Unfortunately, national joint registries have reported failure rates in hip arthroplasty with MOM bearings 2–3-fold higher than with other established bearings [5]. Furthermore, adverse periprosthetic soft tissue reactions have emerged which are locally destructive to muscle and bone and can cause implant failure [34]. This local soft tissue destruction is thought to be caused by immune responses to metal wear particles, with activation of lymphocytes and macrophages leading to inflammation, necrosis, and granuloma formation [6, 35]. Although volumetric wear with MOM articulations is lower than MOP articulations, the particles produced are smaller and more numerous [36]. As the role of these particles in adverse soft tissue reactions became apparent, multiple studies attempted to characterize factors which influence wear, using circulating metal ions as a marker for the degree of wear [37, 38].
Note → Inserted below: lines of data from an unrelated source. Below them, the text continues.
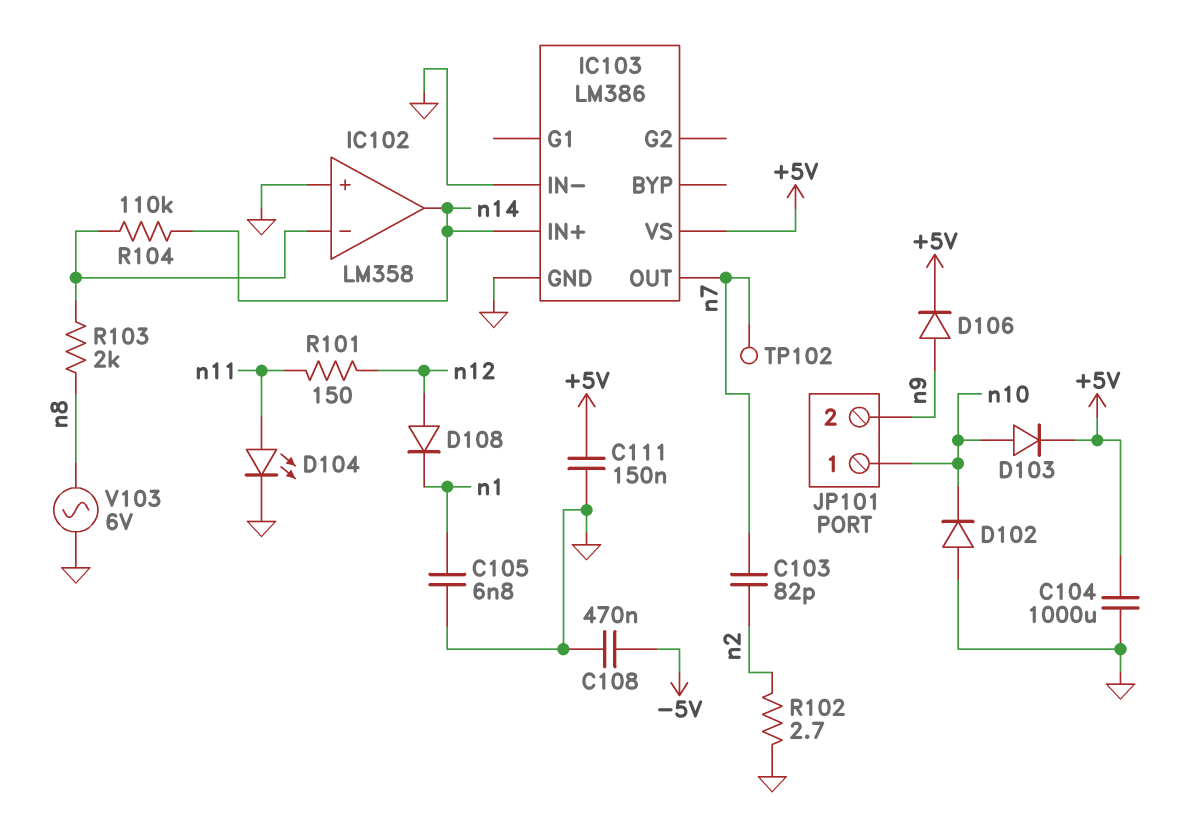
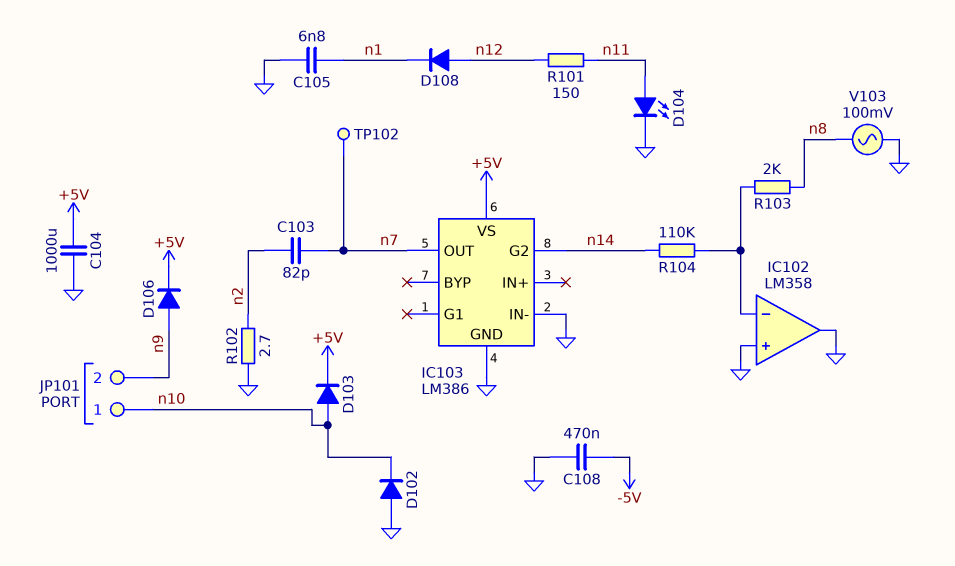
C111: 150nF (+5V, GND) -> none
IC102 pin out: n14 -> GND
IC103 pin G2: none -> n14
IC103 pin IN+: n14 -> none
V103: AC 6V (GND, n8) -> AC 100mV (GND, n8)

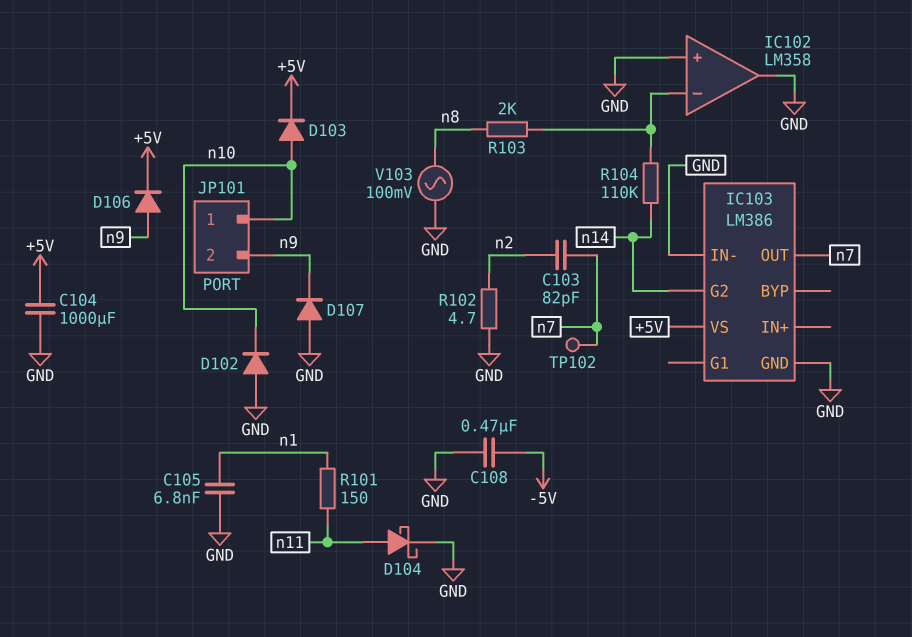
D104: LED (A n11, K GND) -> schottky (A n11, K GND)
D107: none -> diode (A GND, K n9)
D108: diode (A n12, K n1) -> none
R101: 150 (n11, n12) -> 150 (n1, n11)
R102: 2.7 (GND, n2) -> 4.7 (GND, n2)

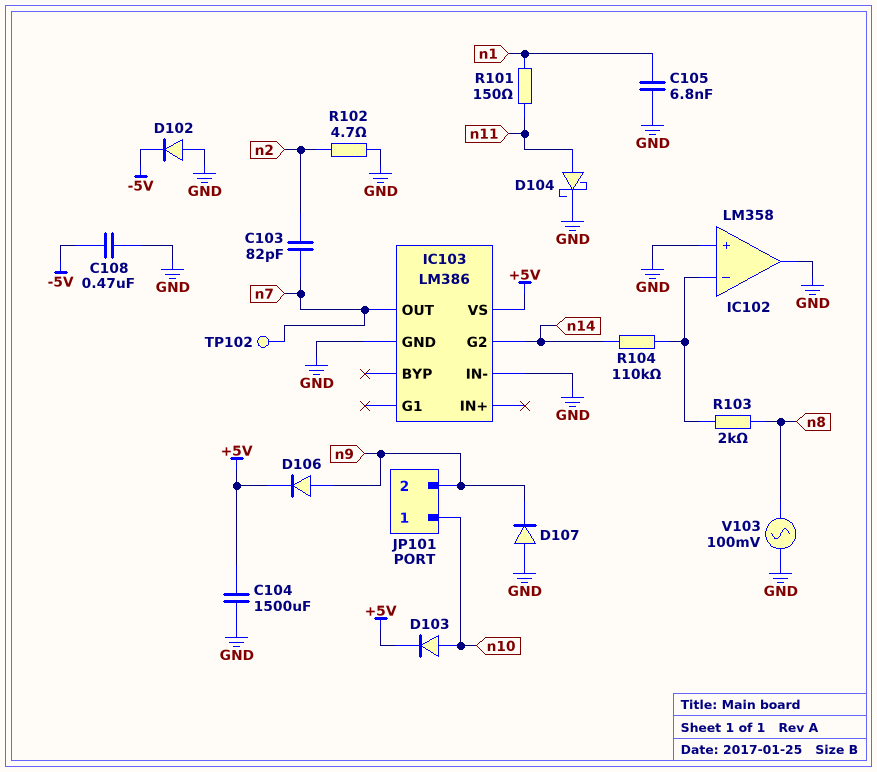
C104: 1000uF (+5V, GND) -> 1500uF (+5V, GND)
D102: diode (A GND, K n10) -> diode (A GND, K -5V)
Studies in MOM resurfacing arthroplasty have shown that a variety of factors, such as cup inclination angles greater than 55 degrees, anteversion less than 10 degrees or greater than 20 degrees, edge loading, impingement, female sex, and smaller femoral head sizes can affect the wear rate, and thus may cause an increase in circulating metal ion levels [11,12,13,14]. It is not clear, however, to what extend these factors affect wear in MOM total hip arthroplasty. Bayley et al. evaluated 258 hips with mean 4-year follow-up treated with MOM THA with head sizes 42 to 60 mm. In this study, elevated metal ion levels were associated with smaller head size, bilateral MOM THA, and female sex [15]. Engh et al. examined 105 patients 5 years following MOM THA and concluded that 36-mm MOM bearings underperformed with respect to metal ion levels when compared to 28-mm bearings [39]. Clearly, the relationship between component size, as well as position, and metal ion levels is complex.
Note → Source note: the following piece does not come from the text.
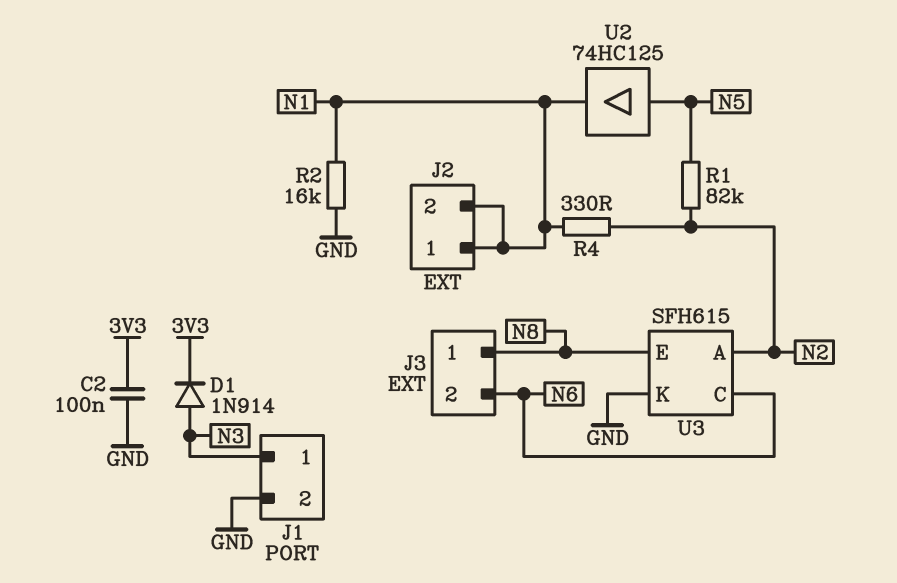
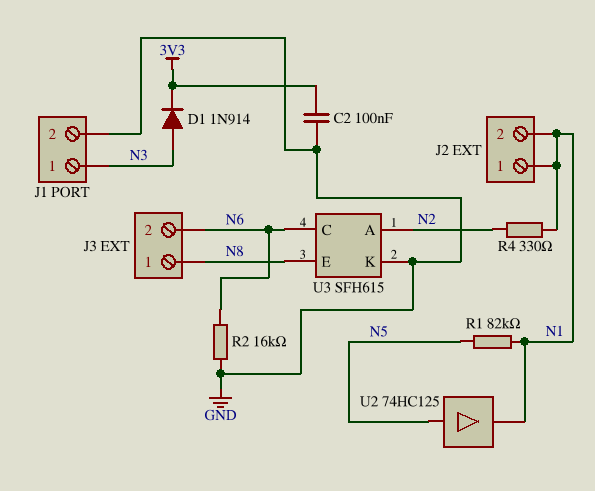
R1: 82k (N2, N5) -> 82k (N1, N5)
R2: 16k (GND, N1) -> 16k (GND, N6)

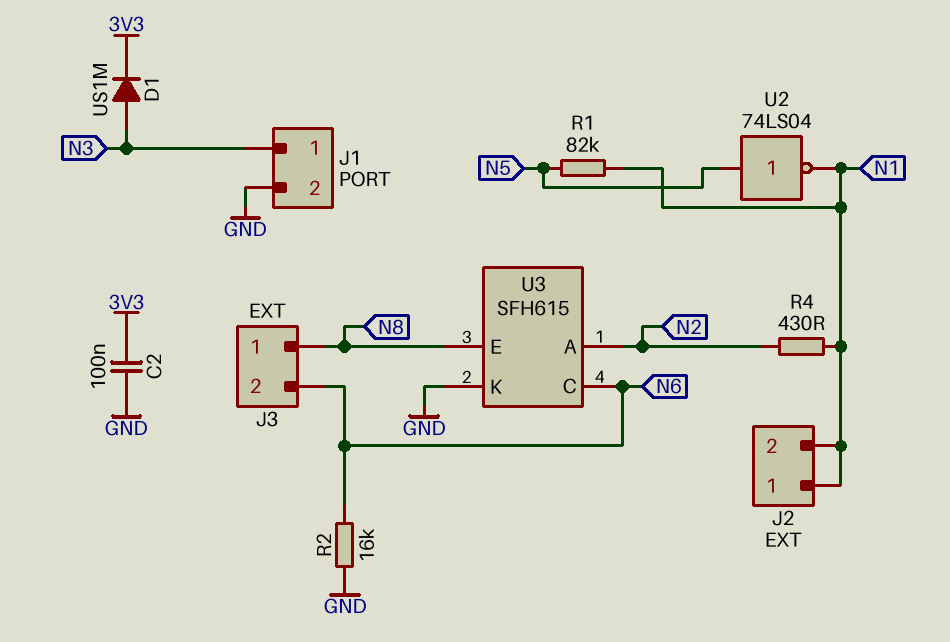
D1: diode 1N914 (A N3, K 3V3) -> diode US1M (A N3, K 3V3)
R4: 330 (N1, N2) -> 430 (N1, N2)
U2: buffer 74HC125 (in N5, out N1) -> NOT 74LS04 (in N5, out N1)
For MOM bearings, the 7 ppb limit for cobalt and chromium ions recommended by the Medicines and Healthcare products Regulatory Agency (MHRA) in a document from their Expert Advisory Group [29] has been shown by Hart et al. [30] to have a sensitivity of 52% and a specificity of 89% for detecting failing prostheses. In this same study, the optimal cut-off level was noted to be 4.97 ppb, which had a sensitivity of 63% and a specificity of 86%, although there is no single upper limit of normal for ions that is agreed upon the world over. In our analysis, we used the limit recommended by the MHRA, as this is the limit we apply in our clinical practice.

We feel that the exclusion of all patients with a THA on the contralateral side is one of strengths of this study. As evidence emerges that corrosion at modular interfaces, in particular the trunnion, can lead to release of metal debris [25, 26], studies examining the factors leading to wear in MOM bearings that ignore potential sources of ion release elsewhere may not be as accurate as previously thought. To our knowledge, this is the first study that seeks to investigate the relationship between offset and serum metal ion levels in MOM THA.
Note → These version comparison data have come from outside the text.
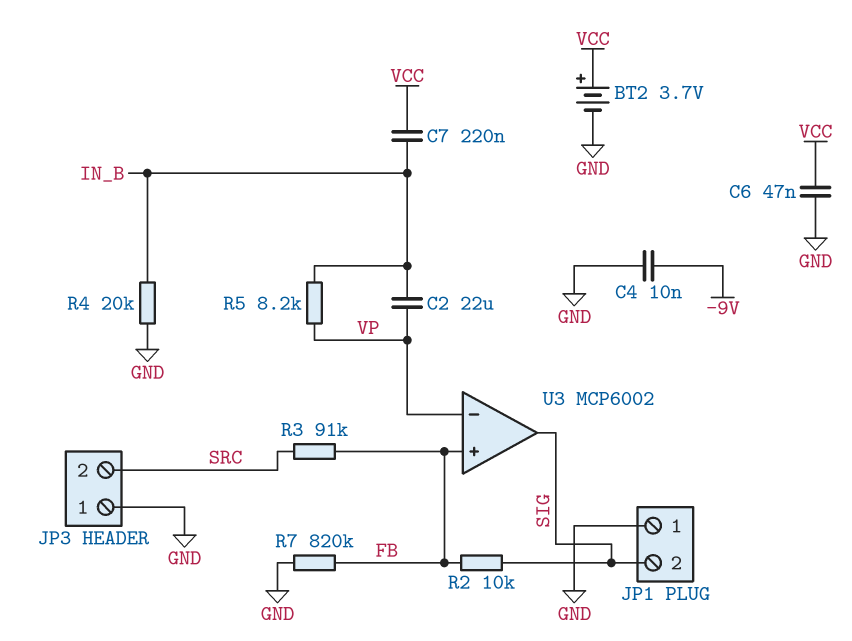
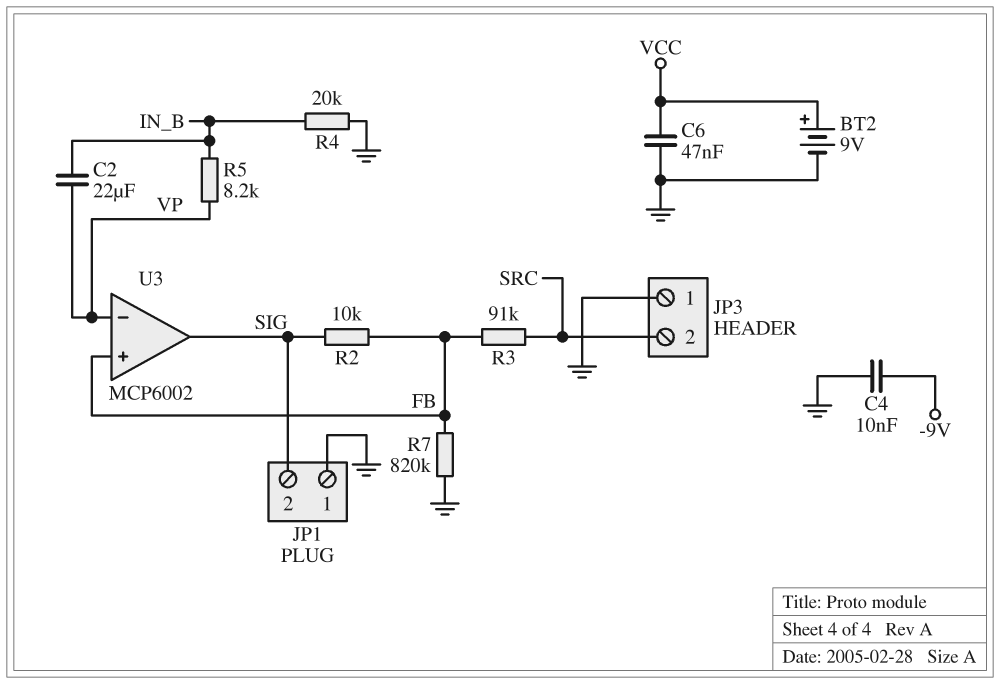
BT2: 3.7V (plus VCC, minus GND) -> 9V (plus VCC, minus GND)
C7: 220nF (IN_B, VCC) -> none

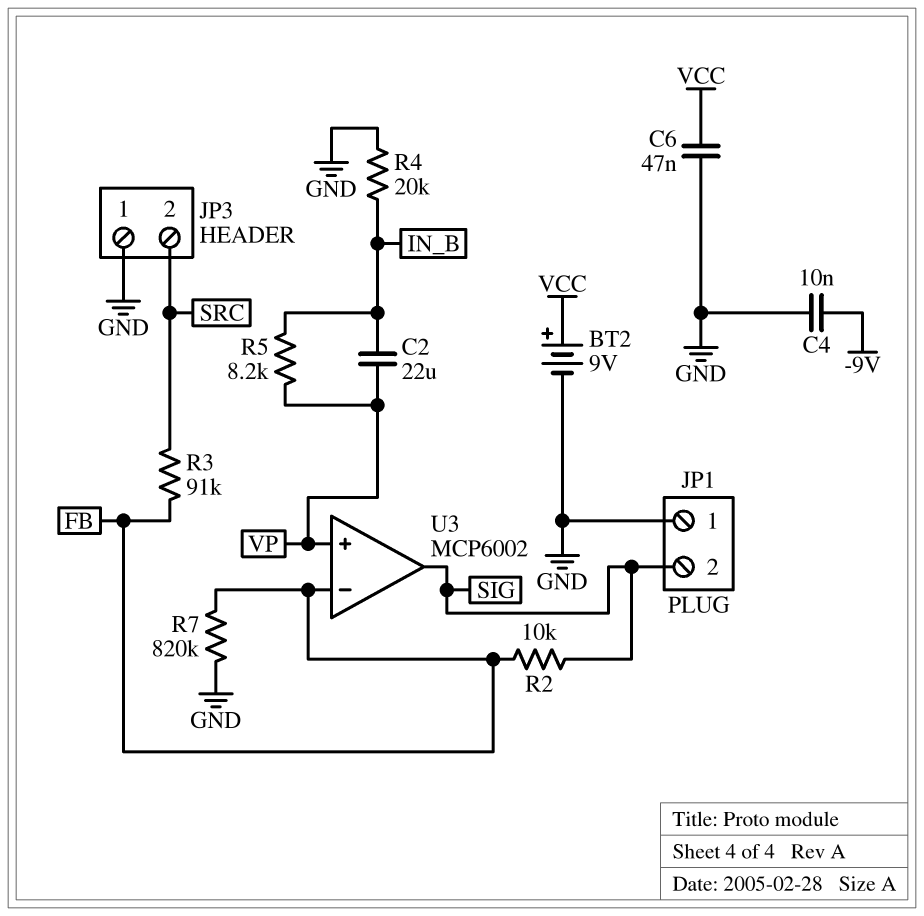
U3 pin in+: FB -> VP
U3 pin in-: VP -> FB

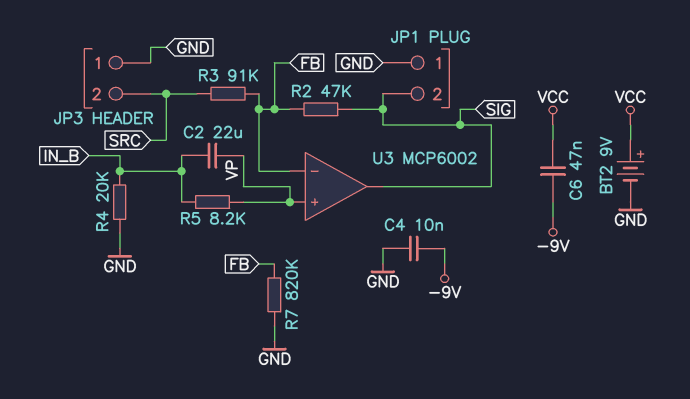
C6: 47nF (GND, VCC) -> 47nF (-9V, VCC)
R2: 10k (FB, SIG) -> 47k (FB, SIG)

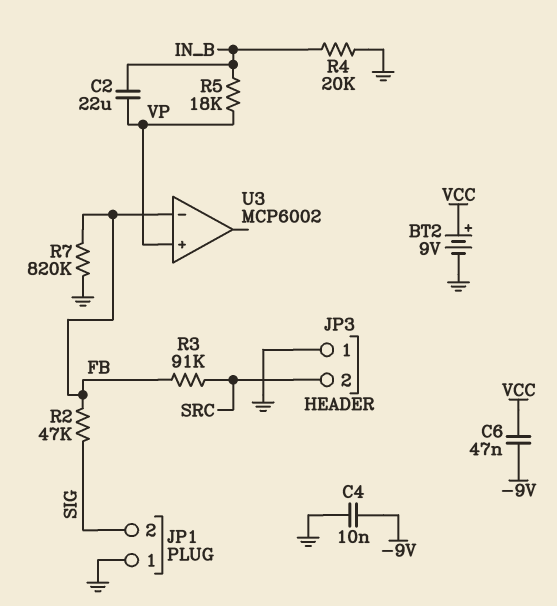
R5: 8.2k (IN_B, VP) -> 18k (IN_B, VP)
U3 pin out: SIG -> none

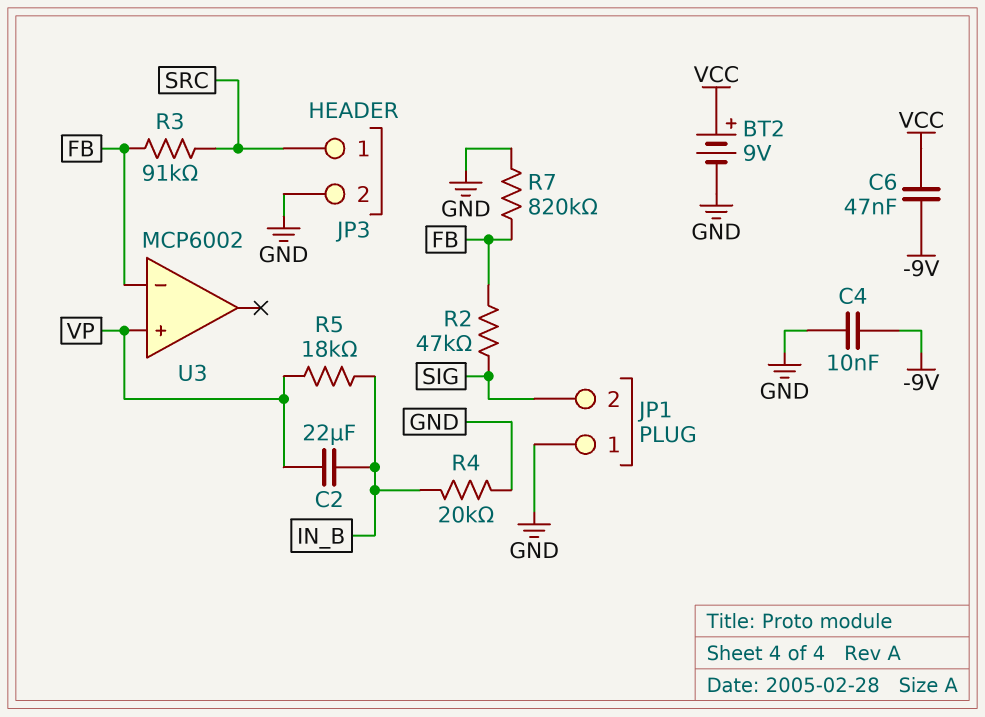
JP3 pin 1: GND -> SRC
JP3 pin 2: SRC -> GND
Our study has limitations. These include its retrospective design and that due to the nature of the implant recall, there was a wide variation in the time from initial surgery to the measurement of circulating ions. With regard to the use of metal ions as a marker for wear, we are aware that in vivo measurement of metal ion levels do not always reflect the local ion load around the implant, and does not discriminate between ion release from the bearing surface and ions released from modular junctions in the THA. Furthermore, the measurement of femoral offset from radiographs is not as accurate as computed tomography and is sensitive to femoral rotation, although every attempt was made to ensure consistency with regard to this, with a standard protocol used for radiographs as well as the method used to measure offset which remains constant regardless of the position of the hip in adduction or abduction.

In our study, we did not find any statistically significant relationship between femoral offset in MOM THA and serum metal ion levels. As described above, a number of other factors have been shown to increase circulating ion levels in MOM bearings. We feel that our study provides useful information for the surgeon reviewing patients with these MOM bearings, particularly when attempting to isolate patients at higher risk of failure and need for revision in the future.